Because of the variety of combinations and arrangements of fibers and matrices combined with the concept of lamination, designers have today greatly increased opportunities for tailoring structures and/or materials to meet systems of forces and changing environments. Achieving this goal necessitates new techniques in design and manufacture and the compilation of vast amounts of information on the properties of a whole new family of materials.
This situation exists today despite the fact that the concept of fiber reinforcement was known and employed in ancient times. As an example, straw was used by the Israelites in the manufacture of bricks in 1200 B.C. It was realized at that time that the addition of chopped straw or other fibrous vegetable matter was an improvement from several points of view. It assisted the evaporation of moisture from the interior and helped to distribute more evenly the cracks that were formed, thereby increasing the “structural performance” of the mud brick. A short time thereafter, the Mongol bow was constructed of a composite of animal tendons, wood, and silk bonded together with an adhesive. Still later, laminated structure appeared in the form of Damascus gun barrels and Japanese ceremonial swords.
The first “high performance” composite material is as old as man himself: it is the human body—the bones and muscle tissue—that is a multidirectional fibrous laminate. The most widely used high performance composite of commercial importance today, and the forerunner of modem composite material science, is the pneumatic tire. In fact, it is rather interesting to note that modern technology is, in many ways, repeating the practices of the past. Not only are we now using fibers for strength and stiffness reinforcement but also modern fabricators are employing resistant heating of the reinforcements themselves to aid in the rapid curing of composites without inducing high internal cure stresses. Shades of the Israelites conducting moisture from mud blocks with straw.

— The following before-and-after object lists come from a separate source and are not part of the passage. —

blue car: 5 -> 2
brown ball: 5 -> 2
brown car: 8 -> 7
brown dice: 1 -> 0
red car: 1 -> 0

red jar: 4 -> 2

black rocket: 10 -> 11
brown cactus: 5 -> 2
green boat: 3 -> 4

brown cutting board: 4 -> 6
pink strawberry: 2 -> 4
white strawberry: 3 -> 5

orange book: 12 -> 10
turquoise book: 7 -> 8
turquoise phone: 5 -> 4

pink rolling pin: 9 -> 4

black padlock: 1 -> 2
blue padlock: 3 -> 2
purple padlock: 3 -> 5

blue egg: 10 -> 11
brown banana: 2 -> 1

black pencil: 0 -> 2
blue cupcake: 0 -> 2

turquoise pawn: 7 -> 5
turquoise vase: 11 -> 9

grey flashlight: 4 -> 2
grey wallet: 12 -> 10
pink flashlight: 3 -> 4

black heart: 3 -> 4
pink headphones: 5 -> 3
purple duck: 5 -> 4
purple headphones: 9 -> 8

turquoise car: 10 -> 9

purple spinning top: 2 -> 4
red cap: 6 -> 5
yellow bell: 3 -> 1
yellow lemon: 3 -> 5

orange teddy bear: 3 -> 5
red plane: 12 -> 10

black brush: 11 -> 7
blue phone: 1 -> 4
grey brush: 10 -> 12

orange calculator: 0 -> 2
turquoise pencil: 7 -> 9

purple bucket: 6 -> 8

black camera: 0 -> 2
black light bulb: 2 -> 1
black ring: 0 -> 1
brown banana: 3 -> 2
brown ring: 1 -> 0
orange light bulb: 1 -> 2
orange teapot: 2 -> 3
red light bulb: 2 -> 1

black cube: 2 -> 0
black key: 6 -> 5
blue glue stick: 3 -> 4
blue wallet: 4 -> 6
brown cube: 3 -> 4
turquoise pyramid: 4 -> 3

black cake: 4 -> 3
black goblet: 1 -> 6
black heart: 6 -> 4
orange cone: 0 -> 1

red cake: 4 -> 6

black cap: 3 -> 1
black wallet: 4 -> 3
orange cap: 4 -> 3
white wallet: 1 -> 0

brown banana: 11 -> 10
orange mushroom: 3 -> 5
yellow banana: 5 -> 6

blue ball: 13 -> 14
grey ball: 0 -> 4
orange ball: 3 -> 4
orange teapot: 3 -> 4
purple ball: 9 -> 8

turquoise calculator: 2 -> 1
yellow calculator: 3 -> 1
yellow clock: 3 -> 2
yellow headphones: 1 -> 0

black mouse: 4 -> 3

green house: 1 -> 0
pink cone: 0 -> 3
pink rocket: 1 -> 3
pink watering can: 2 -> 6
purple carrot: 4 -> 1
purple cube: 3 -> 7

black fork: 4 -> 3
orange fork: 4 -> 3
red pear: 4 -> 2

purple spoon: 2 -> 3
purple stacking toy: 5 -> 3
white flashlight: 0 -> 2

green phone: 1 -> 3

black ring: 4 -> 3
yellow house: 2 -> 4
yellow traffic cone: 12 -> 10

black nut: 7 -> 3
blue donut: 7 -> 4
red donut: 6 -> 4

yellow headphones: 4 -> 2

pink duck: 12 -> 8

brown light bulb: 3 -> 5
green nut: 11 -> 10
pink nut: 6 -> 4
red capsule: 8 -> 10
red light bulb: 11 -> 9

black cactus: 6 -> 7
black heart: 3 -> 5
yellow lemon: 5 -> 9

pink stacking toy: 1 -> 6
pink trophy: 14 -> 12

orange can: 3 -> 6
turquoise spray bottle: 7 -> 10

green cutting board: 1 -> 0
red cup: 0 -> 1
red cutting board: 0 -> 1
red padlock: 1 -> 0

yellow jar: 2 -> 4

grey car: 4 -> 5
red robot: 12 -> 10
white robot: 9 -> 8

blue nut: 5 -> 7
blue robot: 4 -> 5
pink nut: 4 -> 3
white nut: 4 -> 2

In this monograph an elementary but detailed development of the new design procedures for modern fibrous composites shall be developed. Our emphasis is on stiffness properties and/or calculations. In order that we might illustrate an elementary design procedure, it will also be necessary for us to discuss briefly a failure or strength criterion. This illustration is accomplished by adopting the simplest criterion possible, solely for the purpose of analytical ease.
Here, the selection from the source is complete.